Men and women who had been widowed and who had elevated beta-amyloid levels on PET scans were also more likely to have accelerated cognitive decline associated with Alzheimer's disease, according to a study published online February 26 in JAMA Network Open.
The study findings highlight the biological processes behind a previously recognized risk factor for Alzheimer's disease, wrote a team led by Kelsey Biddle of Brigham and Women's Hospital in Boston.
"Despite strong evidence linking late-life widowhood with cognitive decline and dementia, the underlying mechanisms are not well understood," the group noted. "Moreover, to our knowledge, the association of widowhood with cognition in individuals with biomarker evidence of early Alzheimer's disease pathology has not been investigated."

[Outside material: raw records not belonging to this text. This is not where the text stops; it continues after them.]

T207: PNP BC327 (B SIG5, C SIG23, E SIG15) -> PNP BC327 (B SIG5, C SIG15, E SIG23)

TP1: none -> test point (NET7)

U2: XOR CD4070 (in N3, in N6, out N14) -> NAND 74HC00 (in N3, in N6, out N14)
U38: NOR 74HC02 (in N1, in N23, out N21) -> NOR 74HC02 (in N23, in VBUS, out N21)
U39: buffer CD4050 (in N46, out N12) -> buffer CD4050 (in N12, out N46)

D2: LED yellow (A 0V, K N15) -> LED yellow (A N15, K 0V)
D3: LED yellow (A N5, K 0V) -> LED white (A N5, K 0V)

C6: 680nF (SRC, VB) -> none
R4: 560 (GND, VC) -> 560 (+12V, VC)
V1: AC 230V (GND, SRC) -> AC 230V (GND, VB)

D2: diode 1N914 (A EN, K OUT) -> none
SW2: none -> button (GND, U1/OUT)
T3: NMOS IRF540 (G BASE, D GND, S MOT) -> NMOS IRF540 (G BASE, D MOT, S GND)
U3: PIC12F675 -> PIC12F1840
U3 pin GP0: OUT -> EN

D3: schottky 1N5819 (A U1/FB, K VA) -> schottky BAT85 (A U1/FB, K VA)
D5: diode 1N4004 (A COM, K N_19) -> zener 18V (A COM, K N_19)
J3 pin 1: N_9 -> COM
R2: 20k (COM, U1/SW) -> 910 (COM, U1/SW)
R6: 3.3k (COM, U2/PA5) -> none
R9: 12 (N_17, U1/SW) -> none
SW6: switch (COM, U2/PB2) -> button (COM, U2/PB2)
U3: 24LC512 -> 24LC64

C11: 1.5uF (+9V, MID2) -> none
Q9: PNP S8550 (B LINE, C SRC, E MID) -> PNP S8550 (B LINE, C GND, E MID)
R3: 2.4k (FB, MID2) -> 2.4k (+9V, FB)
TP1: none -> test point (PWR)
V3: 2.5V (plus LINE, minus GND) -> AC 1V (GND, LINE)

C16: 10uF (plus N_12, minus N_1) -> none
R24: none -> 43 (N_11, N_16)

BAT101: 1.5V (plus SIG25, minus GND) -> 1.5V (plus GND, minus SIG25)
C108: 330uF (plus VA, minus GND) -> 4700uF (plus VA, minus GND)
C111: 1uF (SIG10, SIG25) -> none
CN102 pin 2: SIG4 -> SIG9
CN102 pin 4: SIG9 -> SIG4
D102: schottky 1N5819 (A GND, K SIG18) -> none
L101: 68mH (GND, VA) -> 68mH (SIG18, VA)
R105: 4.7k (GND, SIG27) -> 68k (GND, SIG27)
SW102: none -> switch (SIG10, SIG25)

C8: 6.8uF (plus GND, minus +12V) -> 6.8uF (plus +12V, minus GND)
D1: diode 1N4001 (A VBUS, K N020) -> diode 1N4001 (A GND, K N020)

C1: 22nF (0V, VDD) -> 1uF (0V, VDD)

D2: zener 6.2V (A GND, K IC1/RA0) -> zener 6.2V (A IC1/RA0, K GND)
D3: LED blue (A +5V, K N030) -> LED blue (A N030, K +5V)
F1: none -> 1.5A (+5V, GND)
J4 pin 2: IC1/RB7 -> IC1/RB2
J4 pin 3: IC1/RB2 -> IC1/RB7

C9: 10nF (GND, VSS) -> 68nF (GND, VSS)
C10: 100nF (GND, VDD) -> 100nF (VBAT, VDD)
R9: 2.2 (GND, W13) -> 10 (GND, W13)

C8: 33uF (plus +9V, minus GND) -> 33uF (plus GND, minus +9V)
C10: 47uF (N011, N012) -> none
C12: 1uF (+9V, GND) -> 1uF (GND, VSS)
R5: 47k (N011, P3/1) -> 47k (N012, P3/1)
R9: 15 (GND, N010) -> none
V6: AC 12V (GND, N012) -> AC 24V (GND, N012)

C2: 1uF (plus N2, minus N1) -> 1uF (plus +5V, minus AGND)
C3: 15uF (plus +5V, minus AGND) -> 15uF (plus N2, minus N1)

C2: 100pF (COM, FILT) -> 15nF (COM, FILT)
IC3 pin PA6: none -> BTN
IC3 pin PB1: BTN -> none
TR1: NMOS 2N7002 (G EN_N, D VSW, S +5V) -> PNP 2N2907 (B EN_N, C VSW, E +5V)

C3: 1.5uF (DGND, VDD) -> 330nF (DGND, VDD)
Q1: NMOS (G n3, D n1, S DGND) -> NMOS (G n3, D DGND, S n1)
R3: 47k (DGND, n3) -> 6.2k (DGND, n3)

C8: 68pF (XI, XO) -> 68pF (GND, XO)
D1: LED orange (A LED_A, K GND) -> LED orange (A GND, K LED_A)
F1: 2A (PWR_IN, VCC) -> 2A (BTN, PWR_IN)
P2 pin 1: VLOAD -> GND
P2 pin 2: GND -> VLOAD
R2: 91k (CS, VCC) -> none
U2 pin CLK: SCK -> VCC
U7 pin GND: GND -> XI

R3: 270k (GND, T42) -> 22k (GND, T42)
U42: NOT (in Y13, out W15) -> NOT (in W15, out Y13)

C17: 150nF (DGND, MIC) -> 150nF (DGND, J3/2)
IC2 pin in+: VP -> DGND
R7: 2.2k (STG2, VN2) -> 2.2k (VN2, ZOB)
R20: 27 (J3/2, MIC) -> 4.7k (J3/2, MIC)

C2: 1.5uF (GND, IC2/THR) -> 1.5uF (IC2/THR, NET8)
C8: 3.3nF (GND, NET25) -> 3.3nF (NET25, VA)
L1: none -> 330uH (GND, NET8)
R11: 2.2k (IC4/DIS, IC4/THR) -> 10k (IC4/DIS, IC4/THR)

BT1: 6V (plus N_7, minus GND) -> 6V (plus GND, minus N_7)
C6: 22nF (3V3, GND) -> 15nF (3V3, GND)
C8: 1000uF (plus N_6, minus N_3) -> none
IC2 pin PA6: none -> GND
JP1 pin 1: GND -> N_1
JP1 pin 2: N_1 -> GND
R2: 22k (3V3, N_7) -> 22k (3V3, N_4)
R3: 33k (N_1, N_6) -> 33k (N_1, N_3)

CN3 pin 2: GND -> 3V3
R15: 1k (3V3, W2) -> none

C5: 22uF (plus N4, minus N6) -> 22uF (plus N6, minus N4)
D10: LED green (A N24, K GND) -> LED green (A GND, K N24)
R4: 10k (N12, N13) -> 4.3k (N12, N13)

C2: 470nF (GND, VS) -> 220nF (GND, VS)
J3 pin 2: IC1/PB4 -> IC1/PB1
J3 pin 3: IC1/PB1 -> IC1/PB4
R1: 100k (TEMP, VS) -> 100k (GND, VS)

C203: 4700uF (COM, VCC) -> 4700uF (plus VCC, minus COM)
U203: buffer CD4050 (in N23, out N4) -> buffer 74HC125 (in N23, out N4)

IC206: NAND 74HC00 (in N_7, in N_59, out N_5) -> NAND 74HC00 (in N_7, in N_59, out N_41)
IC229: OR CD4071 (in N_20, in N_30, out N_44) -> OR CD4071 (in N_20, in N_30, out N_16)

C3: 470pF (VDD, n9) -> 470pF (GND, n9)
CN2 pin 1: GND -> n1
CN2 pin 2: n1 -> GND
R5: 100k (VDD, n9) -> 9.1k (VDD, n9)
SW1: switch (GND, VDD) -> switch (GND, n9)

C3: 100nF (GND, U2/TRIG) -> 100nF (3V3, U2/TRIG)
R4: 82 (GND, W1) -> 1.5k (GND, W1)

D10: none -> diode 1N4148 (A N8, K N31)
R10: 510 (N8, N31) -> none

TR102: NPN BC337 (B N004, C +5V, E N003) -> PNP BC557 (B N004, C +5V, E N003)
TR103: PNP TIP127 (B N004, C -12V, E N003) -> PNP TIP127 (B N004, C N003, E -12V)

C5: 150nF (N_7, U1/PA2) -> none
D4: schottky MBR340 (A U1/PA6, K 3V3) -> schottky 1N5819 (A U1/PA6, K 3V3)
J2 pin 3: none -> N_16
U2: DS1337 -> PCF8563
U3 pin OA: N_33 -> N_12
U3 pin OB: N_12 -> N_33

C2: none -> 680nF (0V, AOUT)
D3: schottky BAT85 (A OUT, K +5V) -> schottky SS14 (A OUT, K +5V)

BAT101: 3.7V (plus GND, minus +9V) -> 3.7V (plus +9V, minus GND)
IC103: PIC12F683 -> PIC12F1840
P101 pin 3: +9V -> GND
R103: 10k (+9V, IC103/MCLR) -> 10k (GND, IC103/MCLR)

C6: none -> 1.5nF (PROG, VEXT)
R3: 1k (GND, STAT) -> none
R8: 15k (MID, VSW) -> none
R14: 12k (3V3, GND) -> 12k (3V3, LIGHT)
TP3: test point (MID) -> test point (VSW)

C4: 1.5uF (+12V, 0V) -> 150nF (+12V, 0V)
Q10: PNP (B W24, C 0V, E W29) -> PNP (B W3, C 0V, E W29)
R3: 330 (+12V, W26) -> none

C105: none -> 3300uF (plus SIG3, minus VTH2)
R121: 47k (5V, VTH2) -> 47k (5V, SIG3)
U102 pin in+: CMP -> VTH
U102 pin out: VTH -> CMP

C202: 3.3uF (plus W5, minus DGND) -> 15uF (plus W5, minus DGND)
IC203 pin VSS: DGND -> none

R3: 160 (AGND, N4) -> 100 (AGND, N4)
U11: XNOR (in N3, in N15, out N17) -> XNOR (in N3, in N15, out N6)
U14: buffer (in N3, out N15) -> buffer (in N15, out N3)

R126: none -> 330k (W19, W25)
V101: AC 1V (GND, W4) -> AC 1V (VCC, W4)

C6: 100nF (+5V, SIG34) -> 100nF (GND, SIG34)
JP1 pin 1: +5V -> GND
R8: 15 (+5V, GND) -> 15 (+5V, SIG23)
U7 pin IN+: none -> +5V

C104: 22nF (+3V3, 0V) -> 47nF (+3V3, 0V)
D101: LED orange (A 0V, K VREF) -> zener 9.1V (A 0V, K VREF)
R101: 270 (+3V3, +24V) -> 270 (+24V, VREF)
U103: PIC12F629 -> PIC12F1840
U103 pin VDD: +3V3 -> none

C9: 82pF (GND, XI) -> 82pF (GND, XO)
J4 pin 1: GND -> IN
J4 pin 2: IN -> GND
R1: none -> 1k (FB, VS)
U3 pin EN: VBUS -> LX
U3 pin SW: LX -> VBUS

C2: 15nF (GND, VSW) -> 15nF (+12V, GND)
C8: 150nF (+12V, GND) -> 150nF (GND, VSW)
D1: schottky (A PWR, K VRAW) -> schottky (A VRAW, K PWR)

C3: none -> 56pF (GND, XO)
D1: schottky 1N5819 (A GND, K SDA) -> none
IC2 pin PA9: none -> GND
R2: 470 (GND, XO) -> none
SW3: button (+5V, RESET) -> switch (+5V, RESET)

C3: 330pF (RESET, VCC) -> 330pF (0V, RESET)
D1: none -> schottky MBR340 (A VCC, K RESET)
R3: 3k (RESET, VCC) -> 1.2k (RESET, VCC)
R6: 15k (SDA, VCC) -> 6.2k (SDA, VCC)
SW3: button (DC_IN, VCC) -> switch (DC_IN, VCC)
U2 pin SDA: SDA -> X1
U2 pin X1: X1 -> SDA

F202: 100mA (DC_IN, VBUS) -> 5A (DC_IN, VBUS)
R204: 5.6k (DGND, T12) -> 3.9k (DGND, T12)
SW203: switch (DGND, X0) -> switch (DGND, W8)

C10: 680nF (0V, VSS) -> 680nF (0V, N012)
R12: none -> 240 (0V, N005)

Alzheimer's disease is projected to triple in prevalence by 2050, Biddle and colleagues wrote. As such, it's crucial to recognize which individuals are at risk and to develop preventive treatments. So Biddle's team sought to assess whether widowhood status and level of brain beta amyloid were associated with cognitive decline.
The study included 257 married, widowed, and unmarried participants in the Harvard Aging Brain Study. All were apparently cognitively unimpaired and all underwent a baseline evaluation of neocortical beta-amyloid levels with a positive PET scan with carbon 11-labeled Pittsburgh Compound B (PiB) between September 2010 and February 2017.
Of the 257 study participants, 59.5% were women, 56.4% were married, 30% were unmarried, and 13.6% were widowed. Mean age was 73 years. Compared to married participants, widowed study participants tended to be older (mean age, 77.6), female (72.7%), and of lower socioeconomic status.
Each participant also had four annual cognitive assessments using the Preclinical Alzheimer Cognitive Composite (PACC) tool. The researchers noted each participant's socioeconomic status, depression level, cardiovascular disease risk, diabetes history, smoking status, and levels of social engagement and of emotional support from others.
The team found that the rate of cognitive decline as measured by the longitudinal PACC scores was higher among those participants who were widowed compared with those who were married, even after adjustment for age, sex, socioeconomic status, depression, and beta-amyloid levels (p = 0.002). The authors also found that widowed study participants with higher baseline beta-amyloid levels showed sharper cognitive decline (p = 0.02), "indicating both independent and interactive associations of beta-amyloid levels and widowhood with cognition."
Finally, in a secondary analysis, the team found that the rate of cognitive decline was three times faster among widowed study participants than among married study participants with high beta-amyloid levels at baseline (p < 0.001).
"These findings illustrate the importance of widowhood as a clinically relevant risk factor for cognitive decline, and they provide new evidence that widowed men and women are a distinct subgroup of older adults who are particularly susceptible to progression in early Alzheimer's disease," the researchers wrote.
More study is necessary, according to Biddle and colleagues.
"Further research and intervention strategies are needed to ameliorate psychosocial and biological processes underlying cognitive decline in widowed older adults," they concluded.